Dia internacional da mulher e todos aqueles que tiveram que lutar por sua liberdade



Roteiro de filme de terror: "Era uma prática comum no século XIX, que perdurou até meados do século XX internar mulheres em sanatórios. Os prontuários dos médicos eram impressionantes e as justificativas para a internação inverossímeis aos olhos de hoje: A paciente apresentava grave obsessão por livros, desprezo pela família, excitação sexual nervosa, recusa em ter filhos. Um dado notável é que boa parte das pacientes nos sanatórios era mulheres que haviam estudado além do estipulado para as mocinhas na época, que só aprendiam o suficiente para ler, escrever e fazer contas. Elas foram além, fizeram o curso normal ou ainda eram normalistas, dedicavam-se ou não ao magistério, mas eram mulheres com o intelectual acentuado, com interesses sociais e profissionais, que fugiam à ideia do casamento e da maternidade como o único destino possível. Foram tantas mulheres que passaram por isso que os seus nomes só chegaram a nós por meio de suas tristes histórias, já que todo o impulso delas de independência foi sufocado pelos familiares, o pai ou o irmão, ou pelo marido, que tinham a autorização para interná-las mesmo contra a vontade. Quer dizer, eles tinham o poder de julgar e decidir se suas esposas, irmãs e filhas eram loucas ou não, e interná-las caso assim desejassem. Do mesmo modo, só eles, ou uma junta médica, podia tirá-las do sanatório, ou deixá-las para sempre lá, como foi o caso de muitas".

Infelizmente o texto acima não é nenhum roteiro de filme de terror, pelo contrário foi uma realidade dura e desumana da qual várias mulheres tiverem que viver.
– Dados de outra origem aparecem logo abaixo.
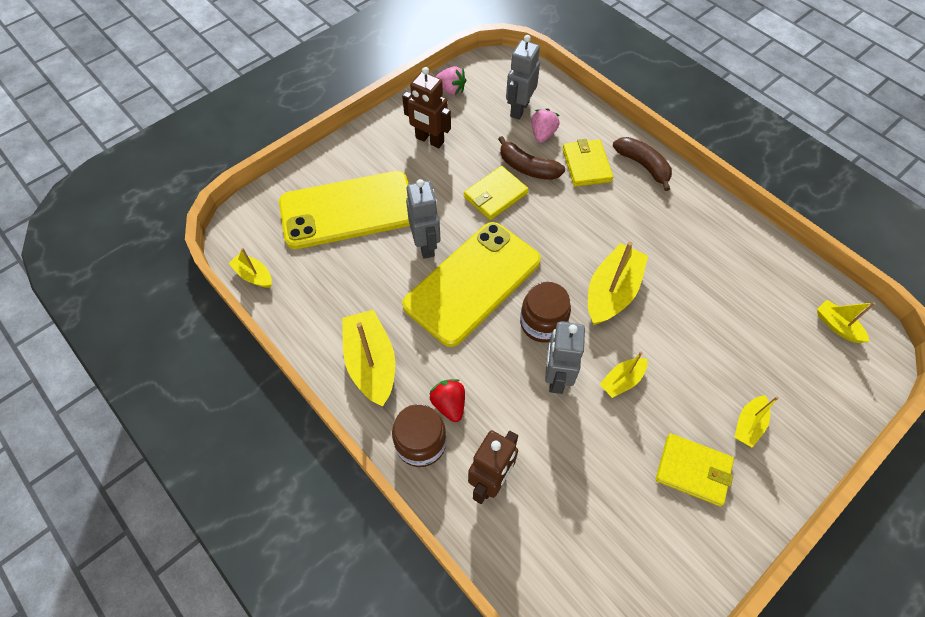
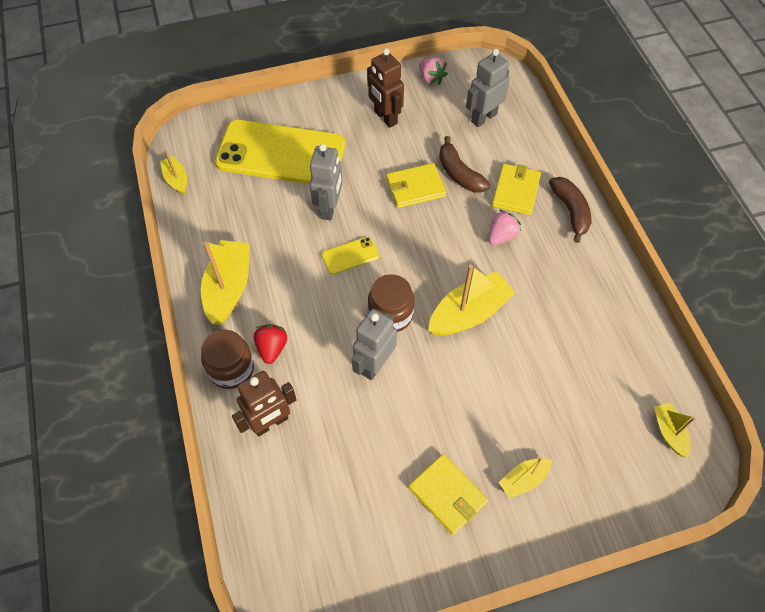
camera: 25 degrees right, 0 degrees up
(472, 282) = (350, 255): yellow phone -> yellow phone, size x0.41
(542, 134) = (491, 148): pink strawberry -> pink strawberry (501, 236)
(622, 380) = (431, 392): yellow boat -> none

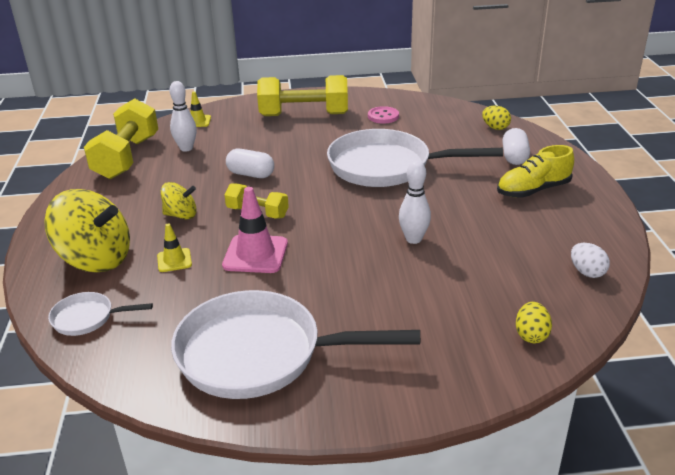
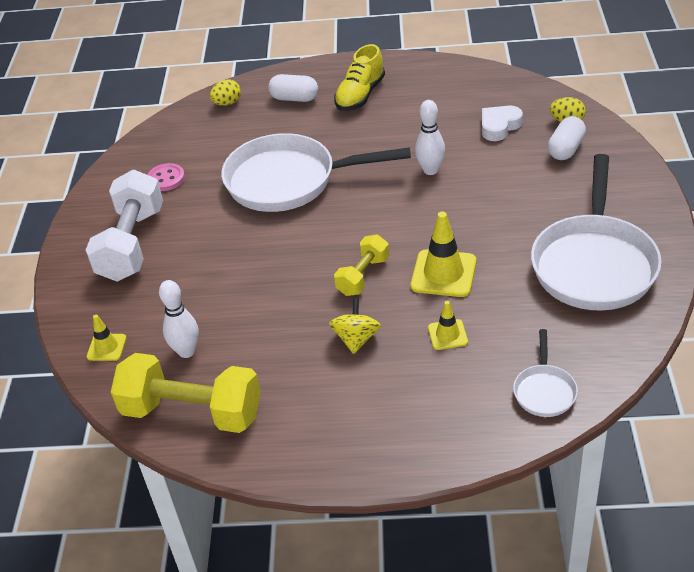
camera: 80 degrees left, 10 degrees up
(96, 259) = (438, 402): yellow spinning top -> none
(251, 174) = (275, 285): white capsule -> white capsule (566, 149)
(255, 254) = (443, 273): pink traffic cone -> yellow traffic cone
(304, 115) = (132, 244): yellow dumbbell -> white dumbbell
(387, 167) = (289, 181): white pan -> white pan turned 75 degrees clockwise
(504, 281) = (499, 126): none -> white heart
(533, 190) = (360, 95): yellow shoe -> yellow shoe turned 45 degrees clockwise
(587, 272) = (490, 85): white egg -> none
Muito tempo se passou, muita coisa melhorou, porém ainda existem situações em que não só as mulheres, mas o ser humano em geral não tem o direito de ser individuo e pensar fora da caixa.

Ano passado eu mostrei aqui no Estrambólica o fato que originou esta data internacionalmente comemorada. Para quem quiser recordar clique aqui na História do 8 de março. Este ano quero deixar registrado o meu apelo pelo respeito não só pelas mulheres, mas principalmente pelo ser humano, pois nós somos seres individuais e únicos e precisamos ter o direito de ser livres para viver e expor nossa individualidade e dessa forma descobrir e fazer o nosso melhor. Para reforçar minha qualidade de mulher e individuo publiquei uma foto minha tirada na Casa das Rosas, em São Paulo. Escolhi essa foto pela resistência e poesia que envolve a Casa e pela delicadeza da Rosa.